Chen Xinglong, Tang Hai, Ren Peng, Li Jian, The 29th Institute of China Electronics Technology Corporation
Keywords: I2C bus; FPGA; finite state machine; Verilog HDL
Introduction
Communication buses currently in use can be categorized into two types: serial buses and parallel buses. Compared to parallel buses, serial buses are more cost-effective, require fewer pins, and have simpler structures. Among the various serial buses available, such as 1-Wire, IEEE1394, USB, and I2C, the I2C bus stands out due to its simplicity and practicality. It is widely used in devices like serial EEPROMs, microcontrollers, and digital potentiometers.
The I2C bus, short for Inter IC BUS, was initially developed by Philips of the Netherlands. It only requires two serial data lines for data transmission: the data line (SDA) and the clock line (SCL). These lines allow for bidirectional and binary data synchronous serial transmission. Multiple IC terminals can be connected on the bus, each with a unique address as an identifier. Each terminal can both send and receive data, enabling communication between connected IC terminals.
While many I2C-bus interface chips on the market today are dedicated chips, although they are affordable and user-friendly, their functionality is limited, and their versatility is low. The selectable address range is also small. With FPGA's programmable, easy-to-debug, and online reconfiguration features, selecting programmable devices to implement I2C bus design and applications can enhance the versatility of the I2C bus functions and significantly reduce the system development cycle.
1 I2C Bus Data Transmission Protocol
To ensure normal data transmission, the I2C bus must comply with the data transmission timing requirements specified in the I2C bus data transmission protocol. A complete data transmission timing requirement for the I2C bus is shown in Figure 1.
Figure 1 I2C Bus Complete Data Transmission Sequence
The I2C bus uses a clock synchronization signal to achieve synchronous data transmission. The signals related to data transmission mainly include a start signal, an address signal, a read/write control signal, an acknowledgment signal, a data transmission signal, and a stop signal.
The I2C bus operation sequence is described as follows:
(1) When communication begins, the master generates a start signal by pulling the data line (SDA) low while the clock line (SCL) is high.

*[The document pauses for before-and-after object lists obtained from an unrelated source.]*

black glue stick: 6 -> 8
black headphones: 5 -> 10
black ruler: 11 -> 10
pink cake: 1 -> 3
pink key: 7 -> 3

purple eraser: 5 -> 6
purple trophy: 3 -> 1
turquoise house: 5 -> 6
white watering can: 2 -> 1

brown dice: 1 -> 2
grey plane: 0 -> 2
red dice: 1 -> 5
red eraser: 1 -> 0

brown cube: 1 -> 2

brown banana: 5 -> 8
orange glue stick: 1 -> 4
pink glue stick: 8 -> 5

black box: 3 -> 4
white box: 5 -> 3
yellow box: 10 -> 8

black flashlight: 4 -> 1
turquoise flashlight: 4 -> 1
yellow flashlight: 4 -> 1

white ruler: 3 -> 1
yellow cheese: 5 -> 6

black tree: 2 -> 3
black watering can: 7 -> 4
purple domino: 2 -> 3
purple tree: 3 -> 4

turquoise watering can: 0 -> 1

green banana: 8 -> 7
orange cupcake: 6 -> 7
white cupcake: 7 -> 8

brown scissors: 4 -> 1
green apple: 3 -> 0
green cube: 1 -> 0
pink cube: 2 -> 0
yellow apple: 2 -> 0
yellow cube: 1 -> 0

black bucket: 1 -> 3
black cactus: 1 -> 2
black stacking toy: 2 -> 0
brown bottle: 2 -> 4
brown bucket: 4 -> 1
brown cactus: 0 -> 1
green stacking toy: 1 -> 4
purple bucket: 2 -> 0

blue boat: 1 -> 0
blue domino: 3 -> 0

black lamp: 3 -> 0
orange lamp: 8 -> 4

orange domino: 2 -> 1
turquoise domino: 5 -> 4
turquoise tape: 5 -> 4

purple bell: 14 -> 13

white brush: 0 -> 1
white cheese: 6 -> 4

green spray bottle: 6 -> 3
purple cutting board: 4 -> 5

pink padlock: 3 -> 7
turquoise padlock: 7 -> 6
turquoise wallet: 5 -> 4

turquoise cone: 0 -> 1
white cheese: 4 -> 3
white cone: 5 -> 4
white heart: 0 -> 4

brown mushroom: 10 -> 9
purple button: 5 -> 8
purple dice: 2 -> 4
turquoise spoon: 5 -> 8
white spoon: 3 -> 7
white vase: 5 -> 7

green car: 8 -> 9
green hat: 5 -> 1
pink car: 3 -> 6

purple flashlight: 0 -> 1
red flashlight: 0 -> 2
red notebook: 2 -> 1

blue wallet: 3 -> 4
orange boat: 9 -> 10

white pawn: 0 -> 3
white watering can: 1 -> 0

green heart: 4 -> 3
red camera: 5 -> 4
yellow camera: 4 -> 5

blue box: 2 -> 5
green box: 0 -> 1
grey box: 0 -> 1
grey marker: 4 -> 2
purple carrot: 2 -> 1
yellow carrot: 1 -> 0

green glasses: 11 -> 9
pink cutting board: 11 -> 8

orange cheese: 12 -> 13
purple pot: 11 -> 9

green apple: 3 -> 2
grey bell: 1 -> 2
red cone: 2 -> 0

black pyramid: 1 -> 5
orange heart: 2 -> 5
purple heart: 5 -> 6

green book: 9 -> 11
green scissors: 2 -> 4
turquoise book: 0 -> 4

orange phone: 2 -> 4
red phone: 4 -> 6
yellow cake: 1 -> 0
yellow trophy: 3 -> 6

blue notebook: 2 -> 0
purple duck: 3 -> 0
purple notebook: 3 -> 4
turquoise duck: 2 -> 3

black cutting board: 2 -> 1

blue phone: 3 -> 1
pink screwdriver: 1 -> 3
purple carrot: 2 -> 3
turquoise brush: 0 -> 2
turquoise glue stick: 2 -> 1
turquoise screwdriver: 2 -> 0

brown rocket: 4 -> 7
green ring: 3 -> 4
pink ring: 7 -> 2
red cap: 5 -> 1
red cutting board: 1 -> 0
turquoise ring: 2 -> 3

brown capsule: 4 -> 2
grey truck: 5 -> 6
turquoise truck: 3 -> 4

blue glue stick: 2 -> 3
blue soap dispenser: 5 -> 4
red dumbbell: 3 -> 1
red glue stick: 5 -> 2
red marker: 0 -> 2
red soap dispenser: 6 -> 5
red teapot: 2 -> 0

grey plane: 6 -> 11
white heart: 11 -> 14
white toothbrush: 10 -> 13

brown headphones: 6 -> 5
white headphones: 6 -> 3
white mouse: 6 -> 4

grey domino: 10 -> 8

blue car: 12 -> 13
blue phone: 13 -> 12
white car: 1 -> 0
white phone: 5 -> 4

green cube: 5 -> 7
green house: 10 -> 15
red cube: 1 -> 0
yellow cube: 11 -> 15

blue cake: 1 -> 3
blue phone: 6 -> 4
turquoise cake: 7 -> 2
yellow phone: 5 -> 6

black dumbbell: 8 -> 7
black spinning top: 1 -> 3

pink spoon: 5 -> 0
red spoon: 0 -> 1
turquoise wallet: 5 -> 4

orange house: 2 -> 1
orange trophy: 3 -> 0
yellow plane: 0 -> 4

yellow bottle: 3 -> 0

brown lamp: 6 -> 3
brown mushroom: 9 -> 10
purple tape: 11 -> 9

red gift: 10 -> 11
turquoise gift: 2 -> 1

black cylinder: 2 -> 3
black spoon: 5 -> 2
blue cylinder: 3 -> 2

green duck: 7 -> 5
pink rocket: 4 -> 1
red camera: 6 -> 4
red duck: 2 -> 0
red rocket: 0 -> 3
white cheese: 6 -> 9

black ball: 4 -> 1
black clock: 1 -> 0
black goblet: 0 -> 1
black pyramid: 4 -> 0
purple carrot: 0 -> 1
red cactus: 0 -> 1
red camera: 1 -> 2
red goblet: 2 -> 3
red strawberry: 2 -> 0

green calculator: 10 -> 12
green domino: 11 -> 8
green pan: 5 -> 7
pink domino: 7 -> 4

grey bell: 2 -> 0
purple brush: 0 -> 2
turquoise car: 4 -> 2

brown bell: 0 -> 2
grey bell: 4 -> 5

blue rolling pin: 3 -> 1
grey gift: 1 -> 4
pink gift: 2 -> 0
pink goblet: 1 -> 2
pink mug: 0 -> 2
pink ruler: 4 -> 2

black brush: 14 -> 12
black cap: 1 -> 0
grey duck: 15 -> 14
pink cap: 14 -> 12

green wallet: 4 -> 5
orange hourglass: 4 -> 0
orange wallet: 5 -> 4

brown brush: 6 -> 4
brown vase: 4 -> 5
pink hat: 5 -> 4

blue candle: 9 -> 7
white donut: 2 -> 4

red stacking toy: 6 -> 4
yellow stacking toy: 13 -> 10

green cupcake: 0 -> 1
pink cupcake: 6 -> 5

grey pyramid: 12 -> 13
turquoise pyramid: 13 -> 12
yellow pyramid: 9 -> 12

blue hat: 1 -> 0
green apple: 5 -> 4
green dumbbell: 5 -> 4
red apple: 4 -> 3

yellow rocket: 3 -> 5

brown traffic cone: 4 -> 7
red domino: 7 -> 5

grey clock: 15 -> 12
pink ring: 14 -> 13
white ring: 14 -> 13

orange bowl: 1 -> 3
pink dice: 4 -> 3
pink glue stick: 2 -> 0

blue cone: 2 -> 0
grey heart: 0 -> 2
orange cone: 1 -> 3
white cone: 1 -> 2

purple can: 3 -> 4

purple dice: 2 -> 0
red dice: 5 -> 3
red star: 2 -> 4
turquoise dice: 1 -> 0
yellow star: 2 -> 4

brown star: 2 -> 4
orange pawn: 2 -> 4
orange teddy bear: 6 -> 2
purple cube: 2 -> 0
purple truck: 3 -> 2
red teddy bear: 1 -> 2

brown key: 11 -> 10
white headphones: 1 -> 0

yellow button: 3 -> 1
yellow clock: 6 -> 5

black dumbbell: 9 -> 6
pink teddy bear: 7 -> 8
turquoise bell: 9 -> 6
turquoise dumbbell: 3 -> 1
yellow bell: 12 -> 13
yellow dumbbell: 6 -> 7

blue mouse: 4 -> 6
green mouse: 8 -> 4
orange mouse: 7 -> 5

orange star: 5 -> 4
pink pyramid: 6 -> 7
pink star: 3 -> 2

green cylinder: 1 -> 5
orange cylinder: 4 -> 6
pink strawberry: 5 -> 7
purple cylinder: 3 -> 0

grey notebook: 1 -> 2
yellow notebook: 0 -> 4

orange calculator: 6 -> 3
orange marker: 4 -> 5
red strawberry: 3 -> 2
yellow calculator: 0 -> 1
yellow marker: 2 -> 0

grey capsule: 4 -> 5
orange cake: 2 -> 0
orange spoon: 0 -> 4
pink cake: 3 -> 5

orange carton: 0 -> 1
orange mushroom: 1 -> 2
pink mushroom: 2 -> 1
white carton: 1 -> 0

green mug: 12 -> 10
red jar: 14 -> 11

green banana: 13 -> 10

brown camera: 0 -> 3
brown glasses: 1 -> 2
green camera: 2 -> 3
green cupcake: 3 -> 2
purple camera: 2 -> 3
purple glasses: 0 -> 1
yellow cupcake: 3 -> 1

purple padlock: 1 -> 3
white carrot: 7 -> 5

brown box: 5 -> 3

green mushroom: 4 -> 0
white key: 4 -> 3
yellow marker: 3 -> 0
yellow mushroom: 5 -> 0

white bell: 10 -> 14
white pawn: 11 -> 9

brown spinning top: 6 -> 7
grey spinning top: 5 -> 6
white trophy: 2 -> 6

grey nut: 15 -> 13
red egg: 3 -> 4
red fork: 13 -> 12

(2) The master sends a 7-bit address and 1-bit read/write mode information to the slave. The first 7 bits determine which slave the master is communicating with, and the last bit indicates whether the master is sending or receiving data ("0" for sending, "1" for receiving).
(3) The next clock pulse is the response bit. The slave that matches the master's address will generate an acknowledge signal. A low SDA indicates an acknowledgment, while a high SDA indicates no acknowledgment.
(4) Data communication then occurs between the master and slave. Data transfer begins when SCL is low, and data communication officially happens when SCL goes high. After each byte of data is transmitted, the receiver must respond to confirm successful receipt.
(5) To terminate communication, the master pulls SDA high while SCL is high.
In the I2C bus data transmission process, typical read and write methods include byte write and random address read. The timing diagrams for these methods are shown in Figures 2 and 3, respectively.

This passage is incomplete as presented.